"There is nothing outside. Everything is inside.” The words hang in the cold air as night settles over the Ganga during the Mahindra Kabira Festival in Varanasi. Fog folds into the river, amplifying the glow of lamps along the ghats. On the steps of Shivala Ghat, Mahesha Ram sings Kabir with an inner force that feels older than the city around him. His voice rises without urgency, as though pulled from some interior well, letting poems of Kabir, Mira and Narayan Das surface and dissolve.

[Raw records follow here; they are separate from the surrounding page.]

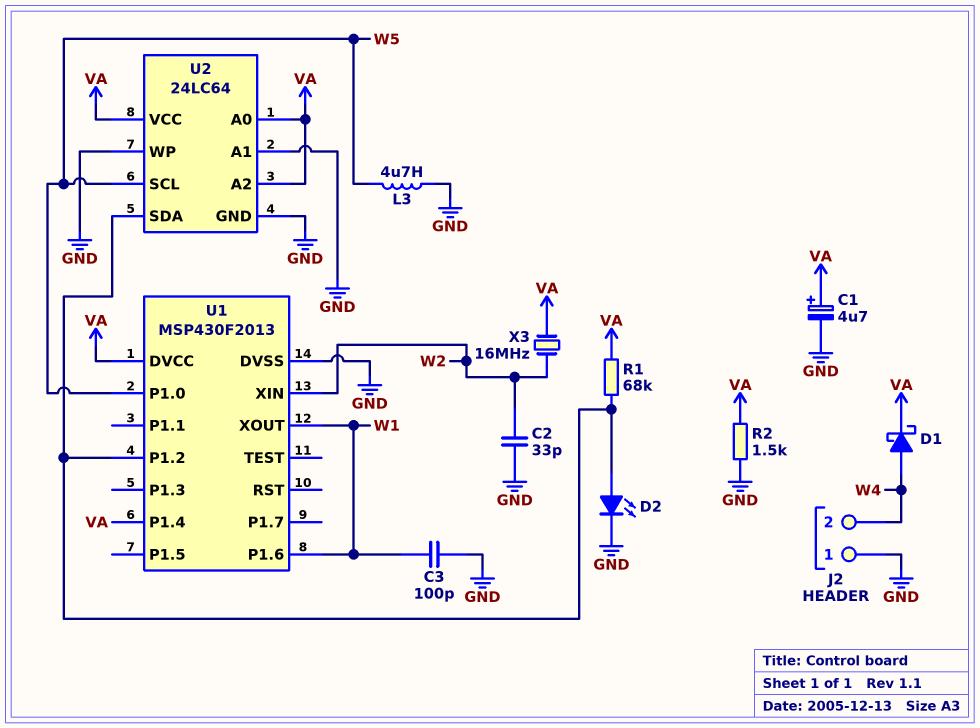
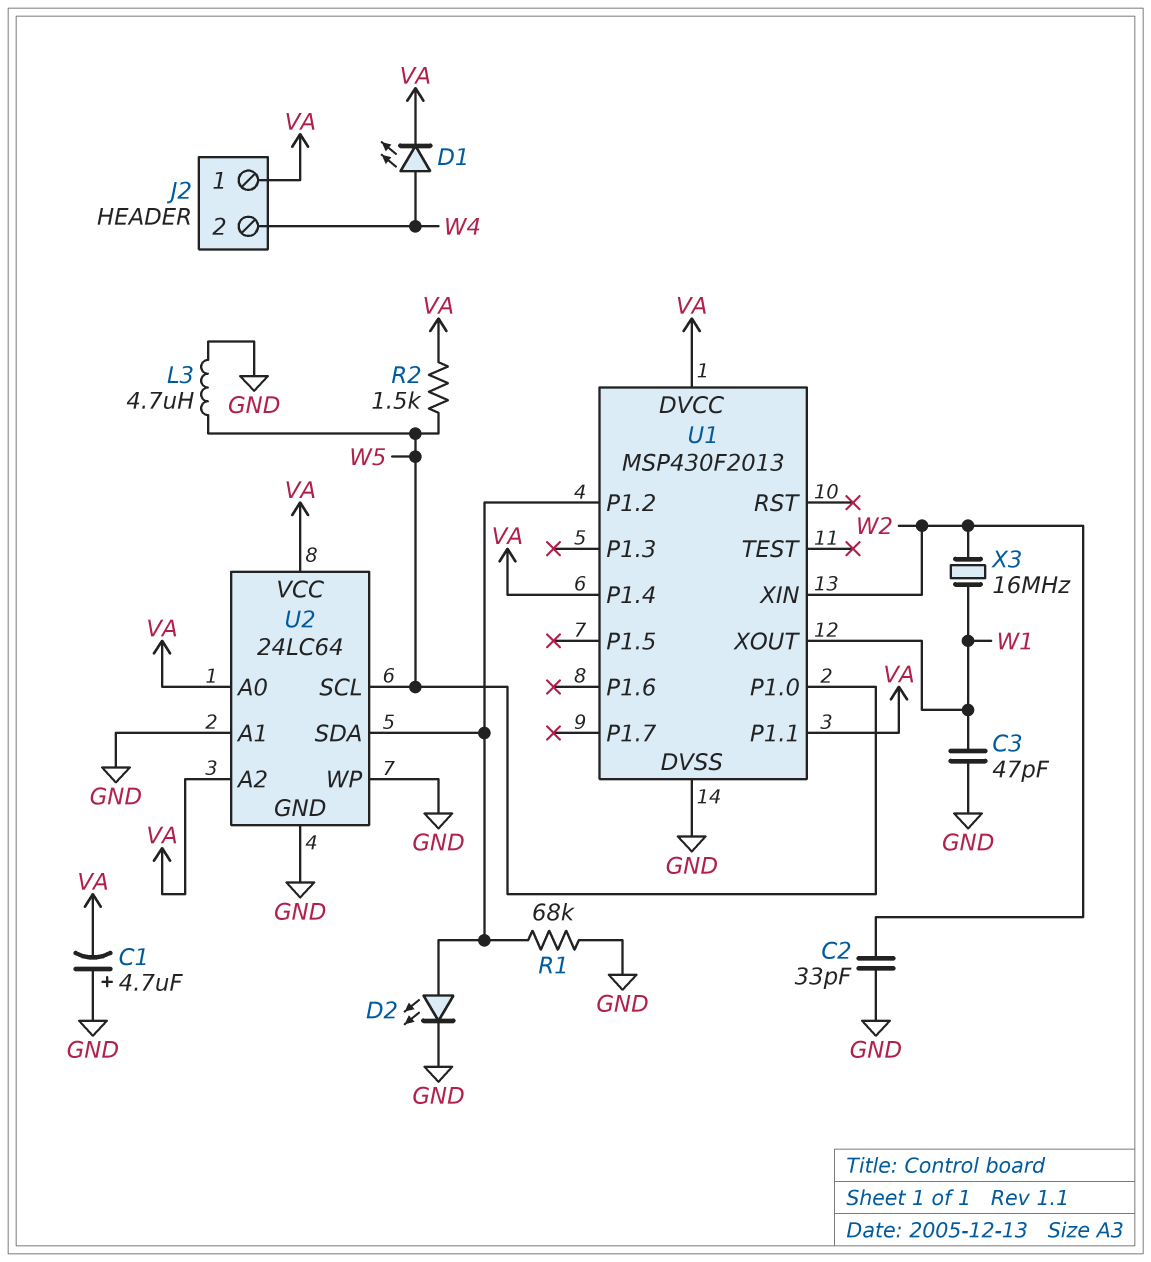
C1: 4.7uF (plus VA, minus GND) -> 4.7uF (plus GND, minus VA)
C3: 100pF (GND, W1) -> 47pF (GND, W1)
D1: schottky (A W4, K VA) -> LED (A W4, K VA)
J2 pin 1: GND -> VA
R1: 68k (U1/P1.2, VA) -> 68k (GND, U1/P1.2)
R2: 1.5k (GND, VA) -> 1.5k (VA, W5)
U1 pin P1.1: none -> VA
U1 pin P1.6: W1 -> none
X3: 16MHz (VA, W2) -> 16MHz (W1, W2)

His style resists embellishment. There is no flourish, no rush toward climax—only a steady arc that honours the verse. The ensemble follows his cues intuitively, khamaicha and dholak keeping a pulse that is closer to gait than to beat. He leans into the unvarnished timbre of folk singing, where texture carries meaning and pitch bends to accommodate emotion rather than grammar. Silence is used as confidently as sound. Between songs he speaks quietly, grounding philosophy in lived inheritance. “This is my community’s work,” he says, gesturing toward co-musician Teja Ram. “We have done this for generations.” His woollen shawl mirrors the tradition he describes. “The hands work the loom,” he explains. “The mind sings bhajans.”
Mahesha Ram talks of his guru’s instruction: “Gaana aur rona ek jaisa hona chahiye.” Singing, like crying, must rise from separation and remembrance. “Sing from within. Bring bhaav,” he tells the audience. “Let the listener feel the ras, not just the shabad. One who can build that connection is a sadhu.” By the river, the song eventually returns to where it began—inside.